The hacking of Jeff Bezos should serve as a smartphone security wake-up call
The UN is calling for an investigation into reports that the owner of the Washington Post may have had his phone hacked by the Saudi Crown Prince.
January 22, 2020
The UN is calling for an investigation into reports that the owner of the Washington Post may have had his phone hacked by the Saudi Crown Prince.
The story was broken by The Guardian, which seems to have been given details of a forensic analysis commissioned by Amazon boss and owner of the Washington Post Jeff Bezos, after details of his personal life were obtained by the US publication National Enquirer. The investigation concluded it was highly probable that the information was obtained from a hack of Bezos’s phone initiated by an infected video file sent via the WhatsApp account of Saudi Crown Prince Mohammed bin Salman.
It looks like the findings of the investigation were also shared with a couple of UN special representatives – Agnes Callamard, UN Special Rapporteur on summary executions and extrajudicial killings, and David Kaye, UN Special Rapporteur on freedom of expression – who have called for an investigation into the matter.
Callamard investigated and reported to the Human Rights Council in 2019 evidence showing the role of the Government of Saudi Arabia in the murder of journalist Jamal Khashoggi. Kaye reported to the Council at the same time on the growing and lawless use of malicious spyware to surveil and intimidate journalists, human rights defenders, and others in civil society. They issued the following joint statement on the latest development.
“The information we have received suggests the possible involvement of the Crown Prince in surveillance of Mr. Bezos, in an effort to influence, if not silence, The Washington Post’s reporting on Saudi Arabia. The allegations reinforce other reporting pointing to a pattern of targeted surveillance of perceived opponents and those of broader strategic importance to the Saudi authorities, including nationals and non-nationals. These allegations are relevant as well to ongoing evaluation of claims about the Crown Prince’s involvement in the 2018 murder of Saudi and Washington Post journalist, Jamal Khashoggi.
“The alleged hacking of Mr. Bezos’s phone, and those of others, demands immediate investigation by US and other relevant authorities, including investigation of the continuous, multi-year, direct and personal involvement of the Crown Prince in efforts to target perceived opponents.
“This reported surveillance of Mr. Bezos, allegedly through software developed and marketed by a private company and transferred to a government without judicial control of its use, is, if true, a concrete example of the harms that result from the unconstrained marketing, sale and use of spyware.
“Surveillance through digital means must be subjected to the most rigorous control, including by judicial authorities and national and international export control regimes, to protect against the ease of its abuse. It underscores the pressing need for a moratorium on the global sale and transfer of private surveillance technology.
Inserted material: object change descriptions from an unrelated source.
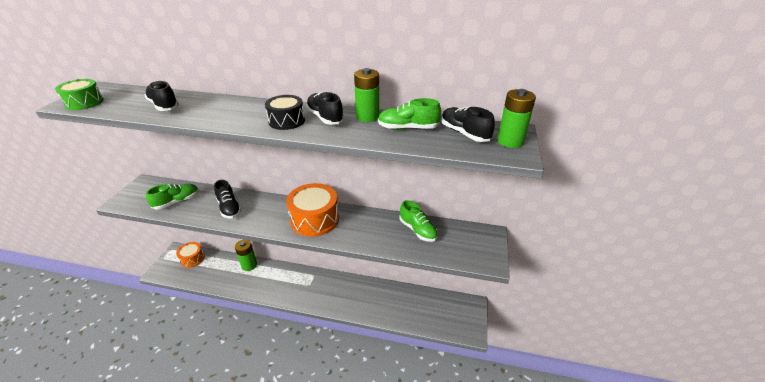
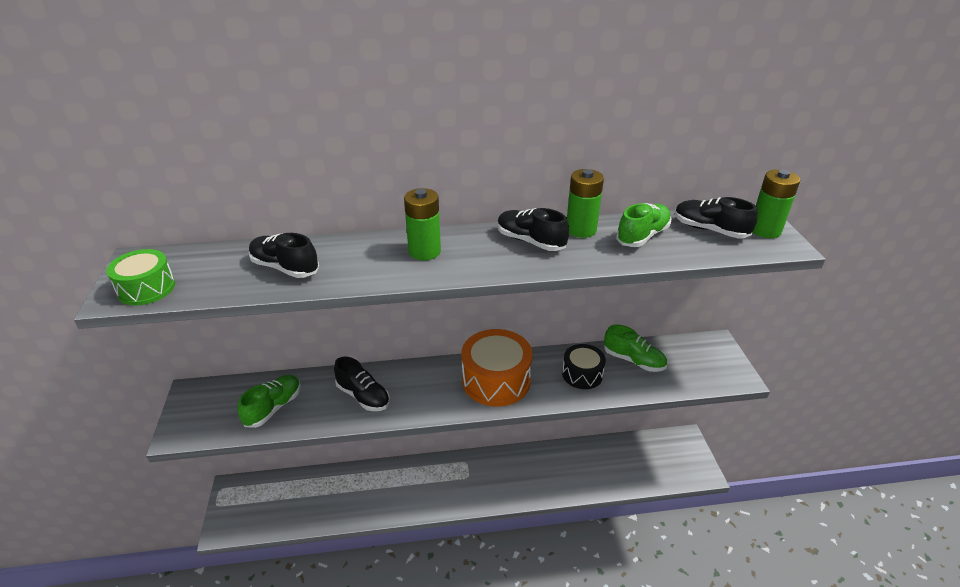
camera: 20 degrees left, 0 degrees up
(192, 258) = (266, 492): orange drum -> none
(249, 265) = (363, 475): green battery -> green battery (424, 251)
(286, 121) = (486, 256): black drum -> black drum (582, 374)
(407, 128) = (642, 236): green shoe -> green shoe turned 150 degrees clockwise

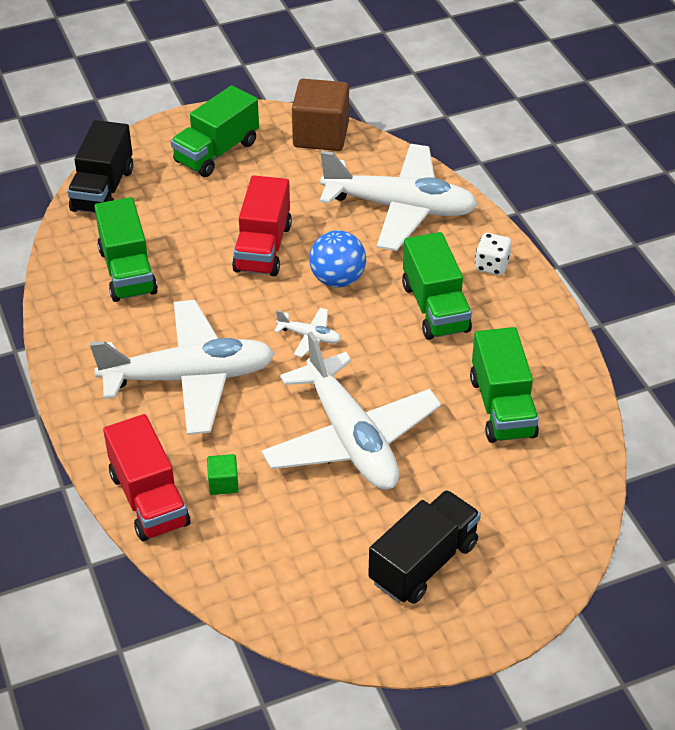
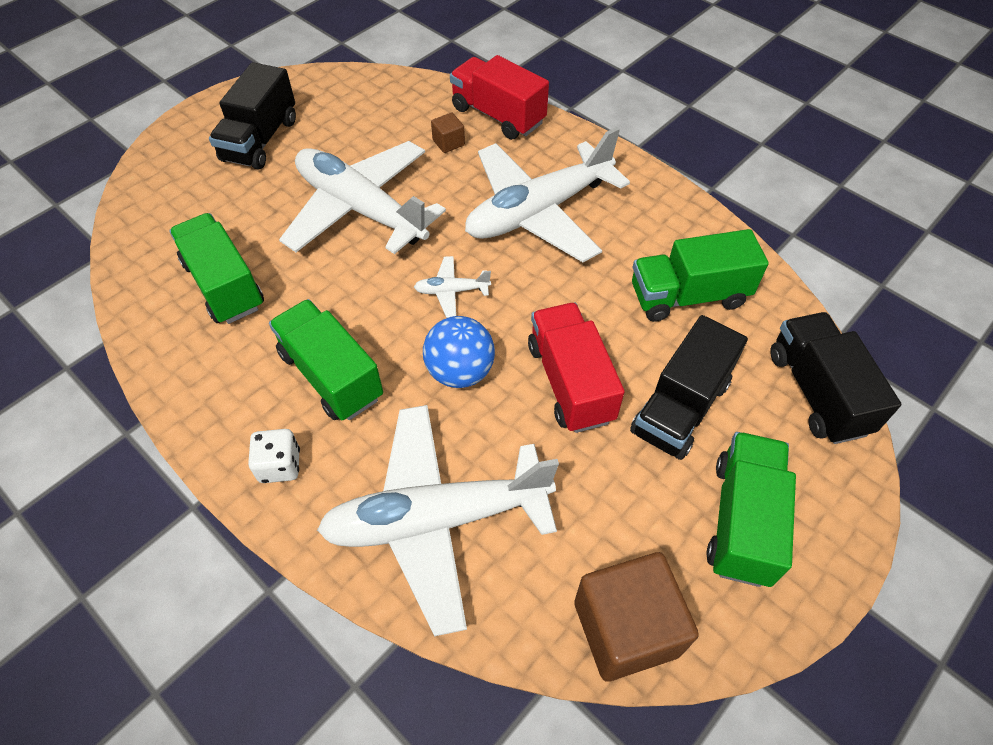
camera: 155 degrees right, 10 degrees up
(127, 271) = (688, 296): green truck -> green truck turned 60 degrees counterclockwise
(201, 211) = (680, 407): none -> black truck
(223, 483) = (448, 143): green cube -> brown cube

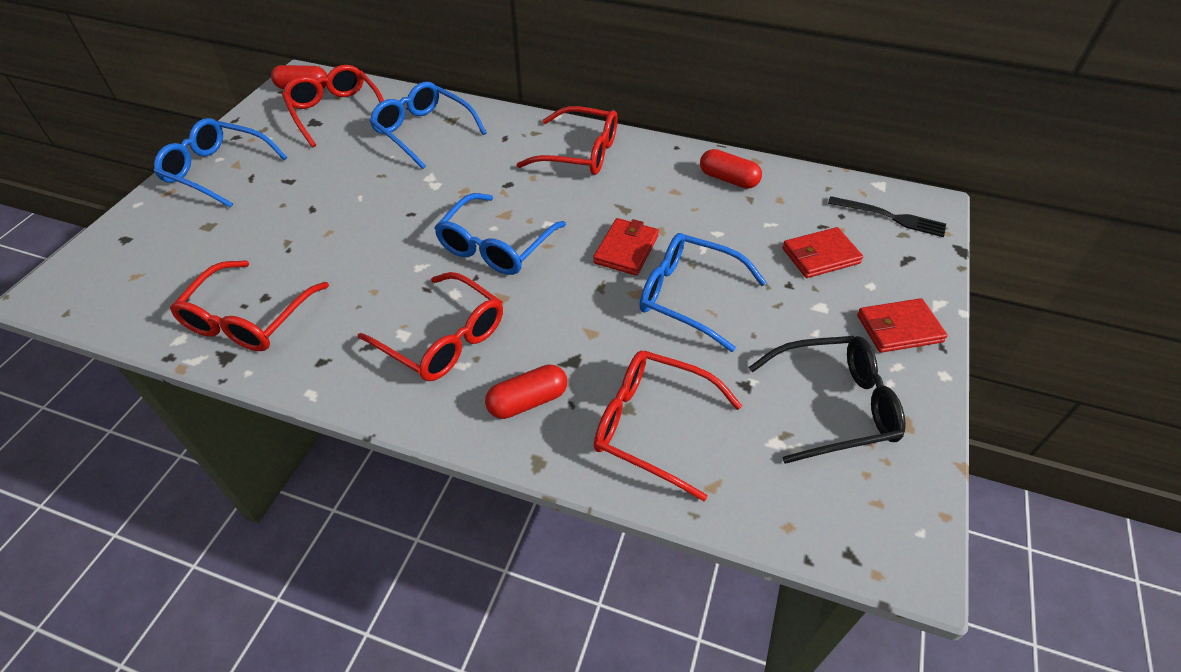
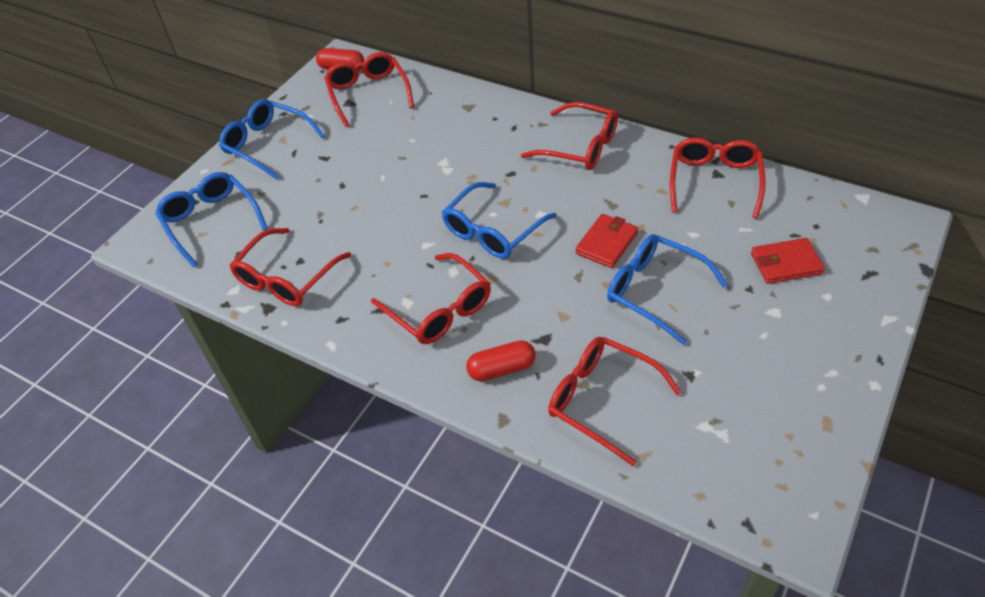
camera: 15 degrees right, 0 degrees up
(424, 132) = (443, 117): blue glasses -> blue glasses (211, 222)
(728, 179) = (714, 182): red capsule -> red glasses
(833, 406) = (764, 401): black glasses -> none
(891, 217) = (865, 231): black fork -> none
(899, 328) = (843, 338): red wallet -> none

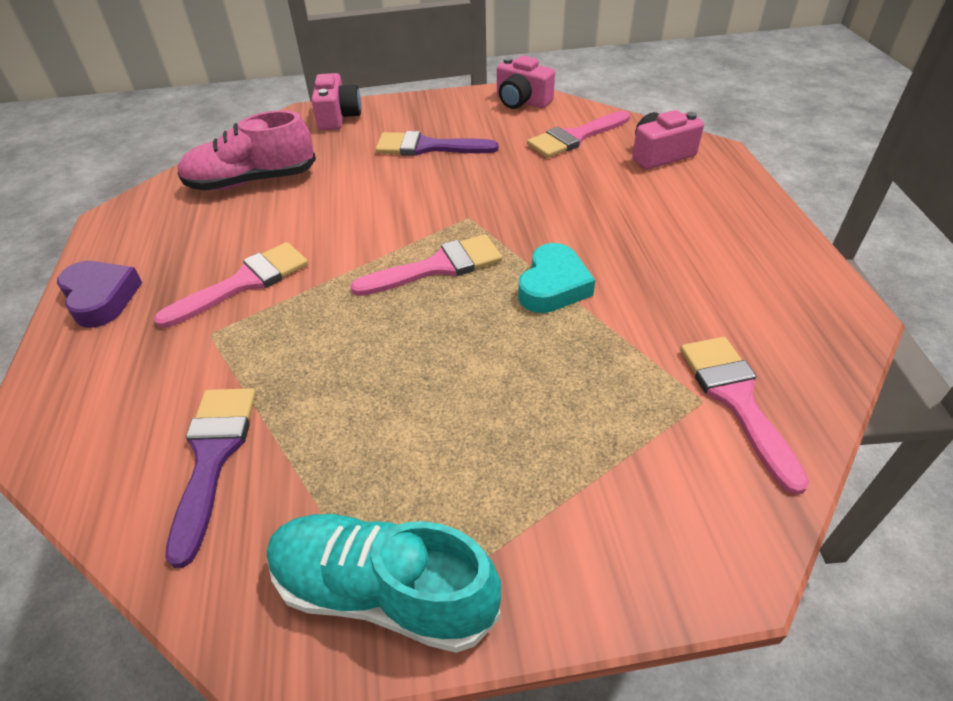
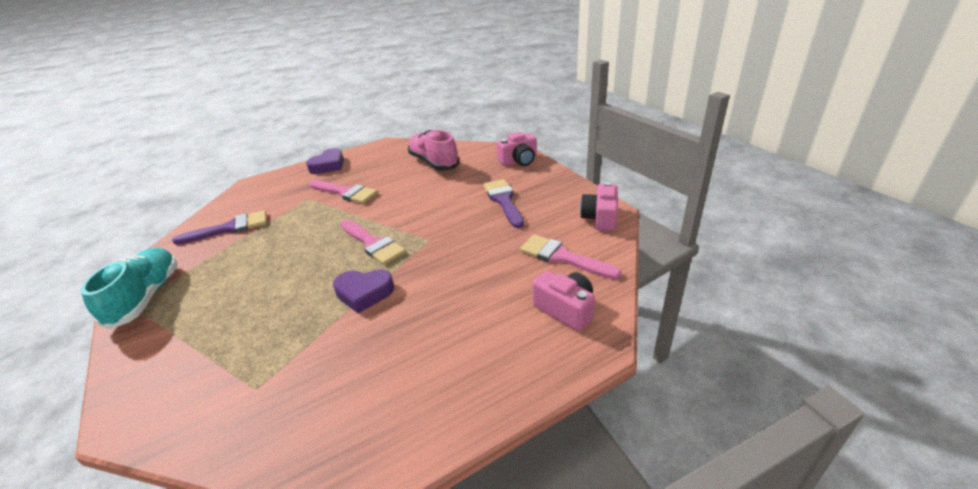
camera: 70 degrees right, 10 degrees down
(553, 286) = (364, 293): turquoise heart -> purple heart
(736, 400) = (255, 407): pink brush -> none

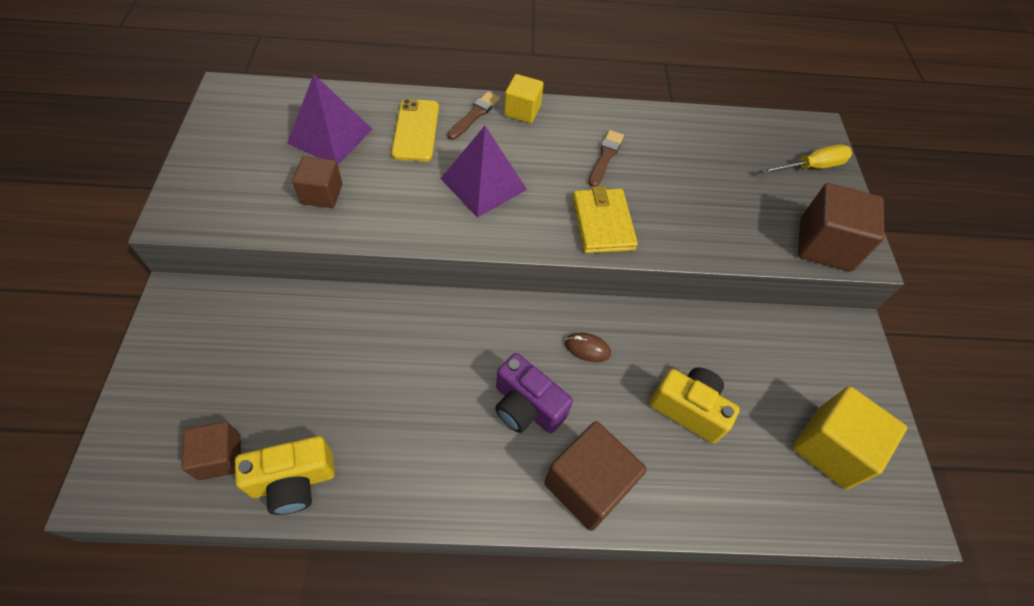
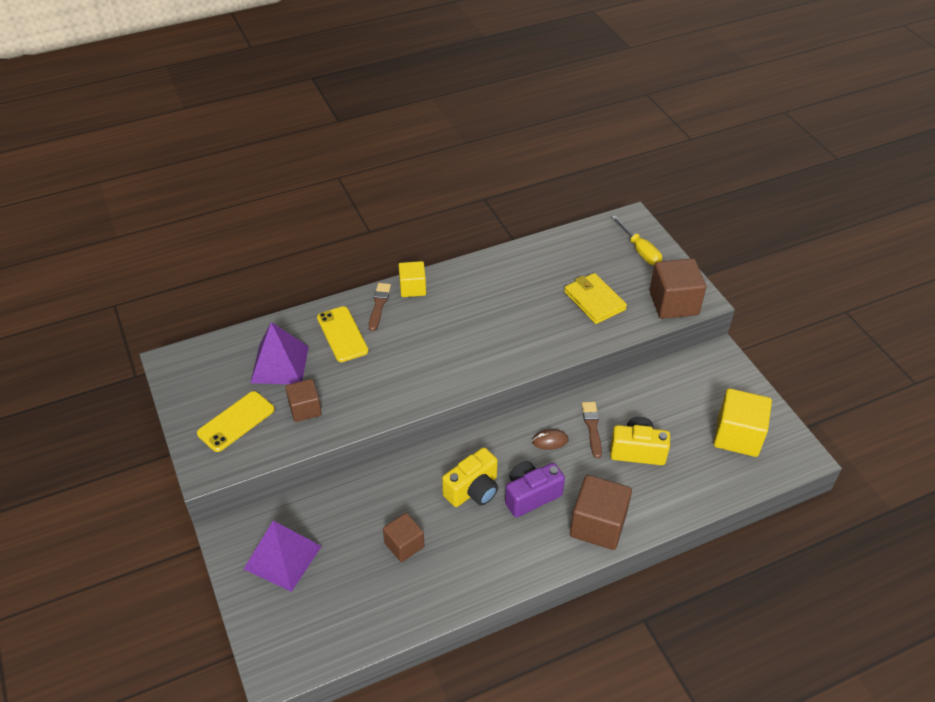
camera: 20 degrees left, 10 degrees down
(220, 457) = (342, 618): brown cube -> brown cube (404, 545)
(243, 178) = (236, 421): none -> yellow phone
(293, 481) = (403, 609): yellow camera -> yellow camera (473, 490)
(483, 184) = (418, 354): purple pyramid -> purple pyramid (283, 557)
(526, 407) = (531, 495): purple camera -> purple camera turned 135 degrees clockwise
(602, 223) = (519, 348): yellow wallet -> yellow wallet (594, 301)
(605, 157) = (494, 299): brown brush -> brown brush (592, 427)
(811, 167) = (640, 250): yellow screwdriver -> yellow screwdriver turned 105 degrees clockwise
“The circumstances and timing of the hacking and surveillance of Bezos also strengthen support for further investigation by US and other relevant authorities of the allegations that the Crown Prince ordered, incited, or, at a minimum, was aware of planning for but failed to stop the mission that fatally targeted Mr. Khashoggi in Istanbul.
“At a time when Saudi Arabia was supposedly investigating the killing of Mr. Khashoggi, and prosecuting those it deemed responsible, it was clandestinely waging a massive online campaign against Mr. Bezos and Amazon targeting him principally as the owner of The Washington Post.”
In an annex to the UN statement, the methods used in the forensic analysis are detailed and come to the following conclusion: “Experts advised that the most likely explanation for the anomalous data egress was use of mobile spyware such as NSO Group’s Pegasus or, less likely, Hacking Team’s Galileo, that can hook into legitimate applications to bypass detection and obfuscate activity.”
NSO Group has published a press release entitled ‘NSO is shocked and appalled by the story that has been published with respect to alleged hacking of the phone of Mr Jeff Bezos’, in which it states “we can say unequivocally that our technology was not used in this instance.” Techcrunch reports that NSO has also said its software can’t be used on US phones and threatened legal action against anyone who says otherwise.
Towards the end of last year, however, WhatsApp publicly accused (in the Washington Post) NSO of being the company behind just the kind of spyware that seems to have been used to hack Bezos’ phone. In addition it filed a complaint in a US federal court, the result of which is unknown. The second annex to the UN report gives a detailed timeline of explicitly conflating the hacking of Bezos’ phone with the murder of journalist Jamal Khashoggi, much of whose reporting was published by the Washington Post.
This whole thing reads like some kind of Jason Bourne plotline and serves to highlight just how critical the issue of smartphone security is. These tiny devices now contain so much information about us that even one of the richest people in the world is helpless in the face of a determined hack. The smartphone now occupies the pivotal position in the tension between state interests and individual privacy and the conclusion of this case could tip that balance decisively.